On Monday, Alfredo goes out on horseback with a surveyor to check new property he is planning to add to his spread of 60 hectares in Morelos state. He grows rice, sugar, papayas, mangoes and lemon grass at the hacienda, which also boasts an 18th-century sugar refinery.
At his favourite bend in the River Chalma, he tries to get his mare to cross as usual but the rains have swollen the waters and they are out of their depth. They drift 500 metres downstream. Just as they manage to reach the far bank, Constanza, the mare, rears and Alfredo drops his Panama hat, spectacles and cellphone into the swirling green water. The phone is retrieved, with much cursing, but he is incommunicado for the night.
Warm milk, straight from one of his 26 dairy cows, mixed with a shot of vintage rum is his nightcap.
TUESDAY: Up with the birds, Alfredo, 41, is driven for two hours back to the capital. He says little to his new chauffeur and goes through files. With no mobile phone the commute is preternaturally peaceful.
Alfredo checks out the thoroughbreds at the Mexico City racetrack because he is looking for a possible stud among the polo ponies.
He must hurry to TV AZteca studios to tape the 40th episode of Una familia con Angel, his Mexican remake of Who's the Boss?, a role reversal comedy where the wife is the breadwinner. Five actors do a read through at 11am, followed by a final run through in the afternoon then taping before a live audience at seven sharp. As producer, Alfredo takes a bow in front of the audience.
Today the networks insist on product placement, which requires one extra taping session with brightly labelled detergents. The innovation enrages one of his actresses, an edgy redhead with long lashes and longer talons, who is anxious to get to Miami. From his office, Alfredo watches her on a video screen, fury mounting with each retake. "Yeah, she's going like water for chocolate," he observes, tugging his goatee. "How you say in English - boiling mad?"
He takes calls on the speakerphone to keep both hands free for signing a thick pad of pay cheques.
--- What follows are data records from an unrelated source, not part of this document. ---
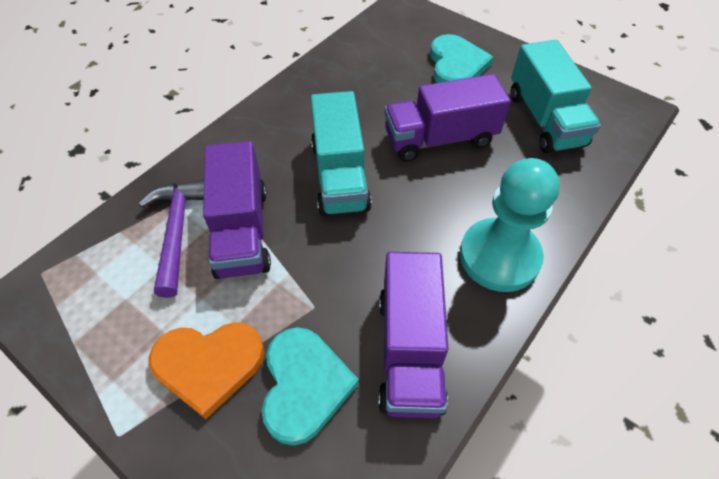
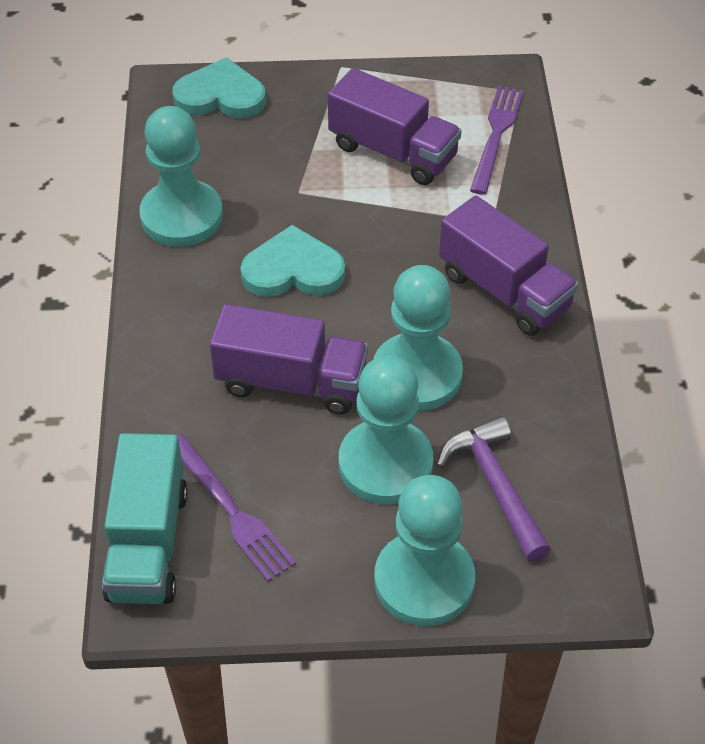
orange heart: 1 -> 0
purple fork: 0 -> 2
turquoise pawn: 1 -> 4
turquoise truck: 2 -> 1

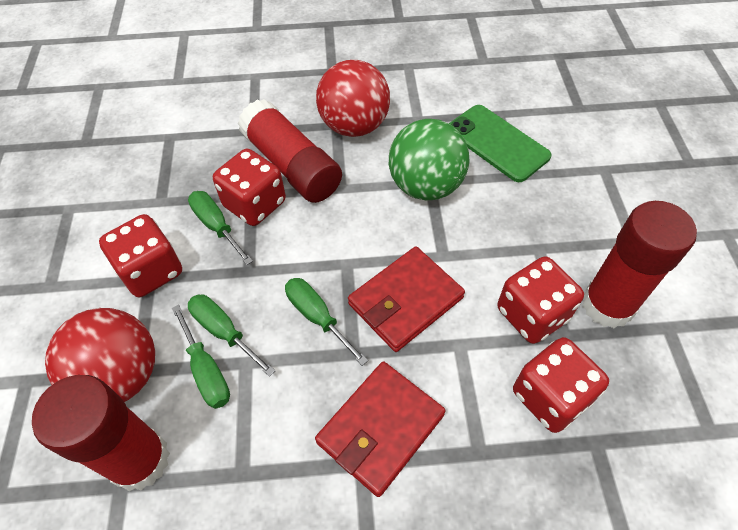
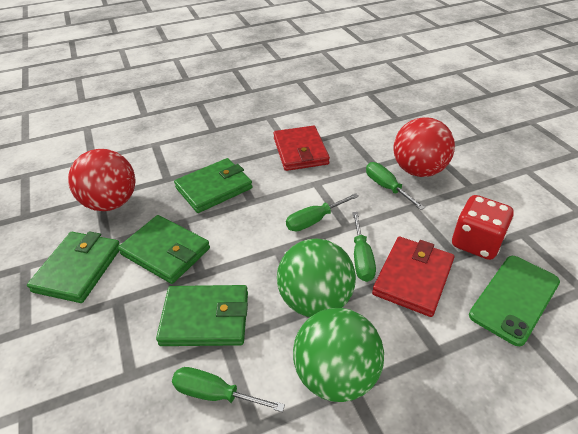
green ball: 1 -> 2
green wallet: 0 -> 4
red dice: 4 -> 1
red glue stick: 3 -> 0

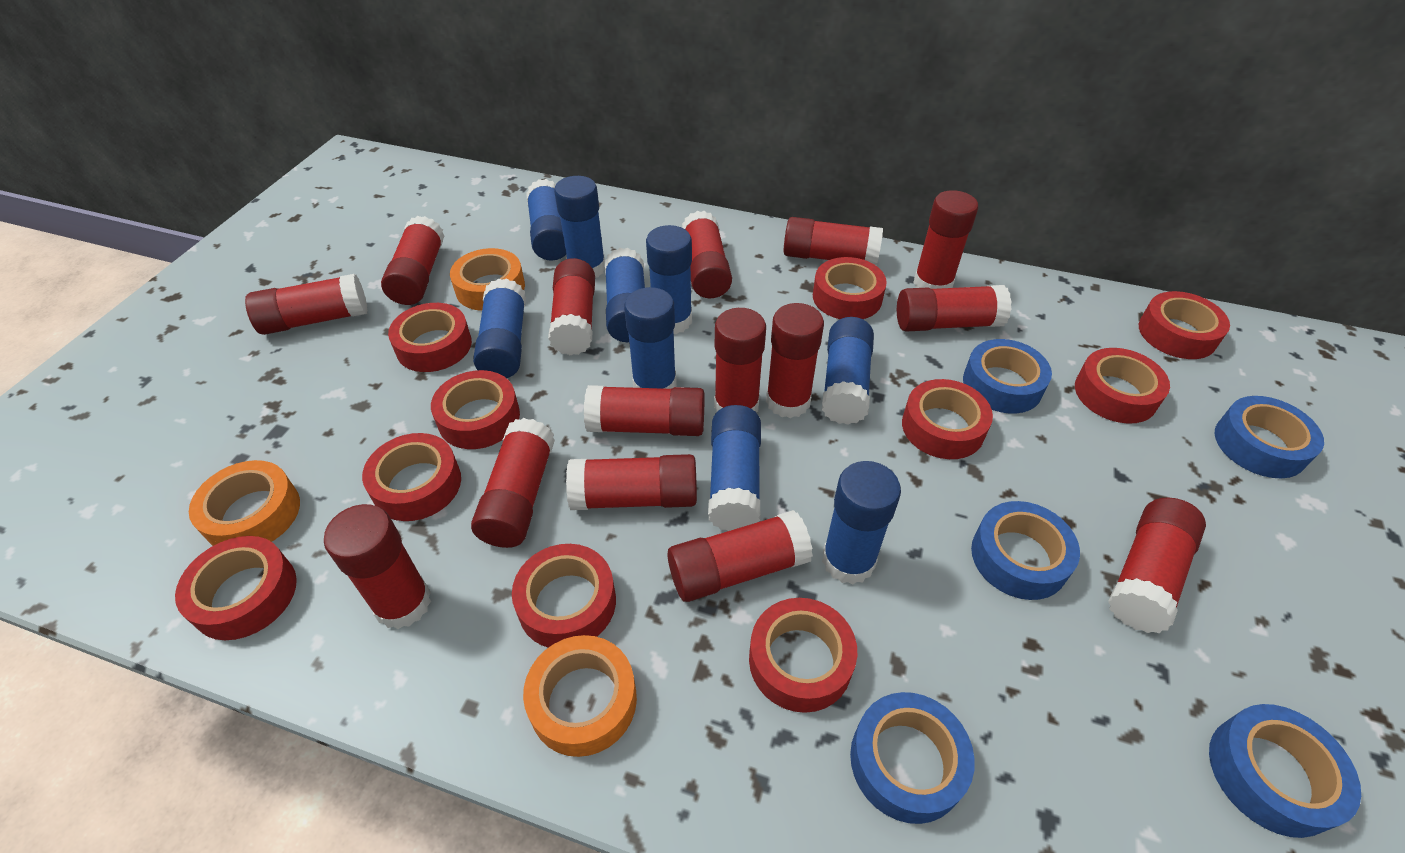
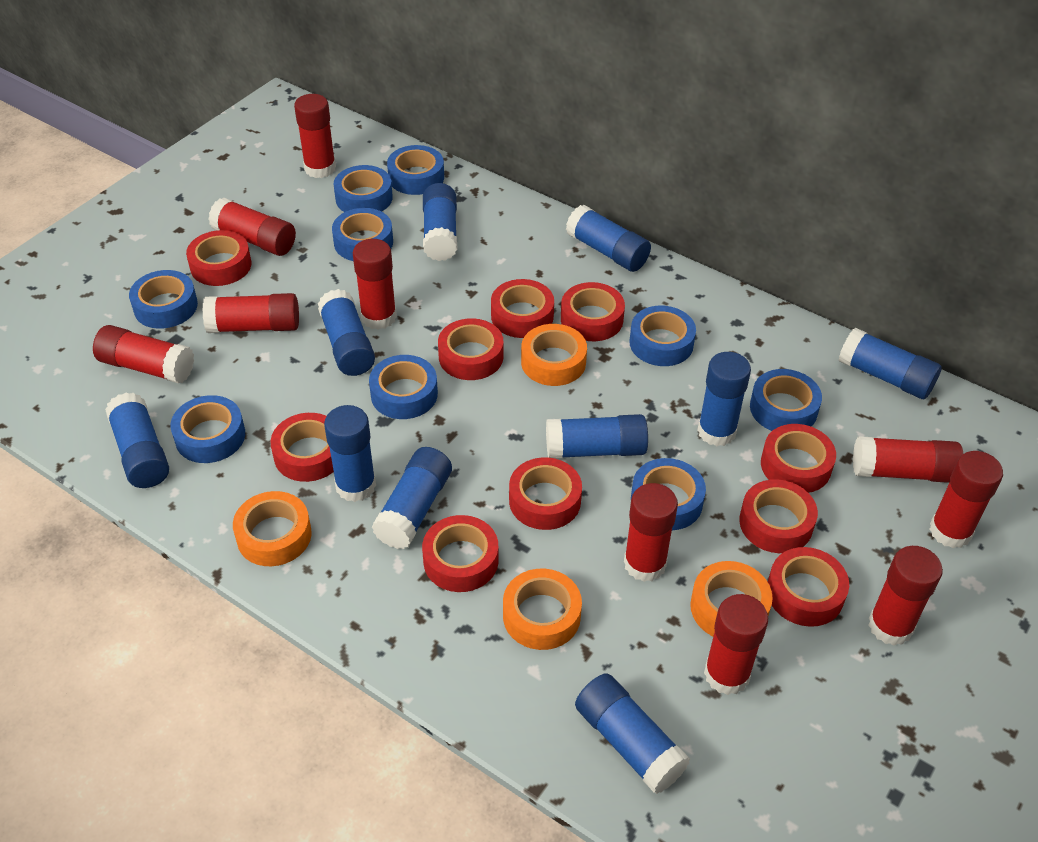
blue glue stick: 9 -> 10
blue tape: 5 -> 9
orange tape: 3 -> 4
red glue stick: 15 -> 10

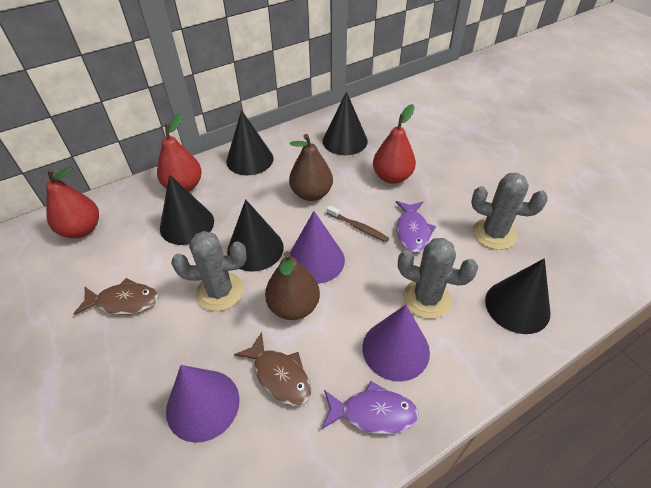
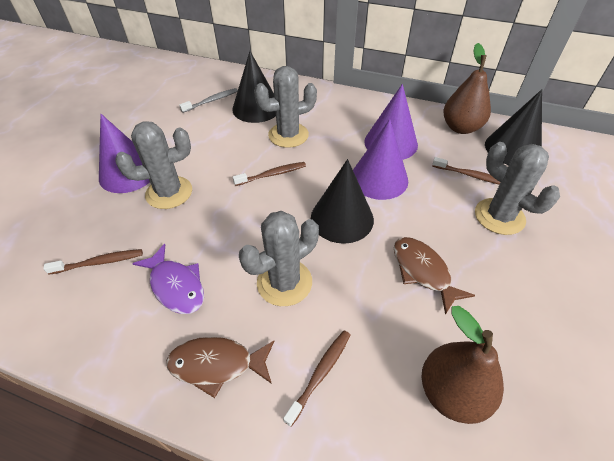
black cone: 5 -> 3
brown toothbrush: 1 -> 4
grey cactus: 3 -> 4
grey toothbrush: 0 -> 1
purple fish: 2 -> 1
red pear: 3 -> 0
The pay roll is twice monthly, and he has at least 100 employees.
The phone calls are continuous: from starlets wanting an audition to his asthma doctor. Although he has a pied-a-terre in Coyoacan, the artsy south suburb of Mexico City, Alfredo rules out nightclubbing tonight because his latest girlfriend has broken her toe.
WEDNESDAY: a closed-door brainstorming session with his trusted Hungarian partner on money and strategies for their next meeting with Disney. To present a treatment for a children's programme will be breaking new ground.
The stack of cheques is noticeably thinner and considerable hiring and firing is taking place. A chance encounter with two starlets, whom he fondly terms "my temptations", leads to squiring them to a cocktail reception. After a staid embassy party, they both want to salsa, so he obliges and stays out at until 4am.
Alfredo reaches the hacienda at sun-up. "I can see which ranch hands show up on time," Alfredo crows, then gets some shut-eye.
THURSDAY: Switching to free-range cattle ranching is not without its insurance hassles. Alfredo has cover against horse thieves but cattle rustling is taken as read in these parts and no company seems willing to give him a policy.
One of his new lambs has been mauled by a frisky Alsatian, and his plans for a distillery and a cheese-making project have to be postponed while the vet is fetched.
FRIDAY: Time to tape another episode. Creating two shows a week is one of Alfredo's brainwaves, and it is catching on with the competition so there is no let-up. "We pretty much have this one on automatic," he says with pride, "The networks hate novelty."
When Willy Colon, a salsa legend from Cuba, agrees to consider a joint project after the crew wraps up the Friday session, Alfredo is delighted. He spontaneously invites Colon for a gourmet supper on the hoof out at his hacienda and starts whistling in anticipation of the weekend.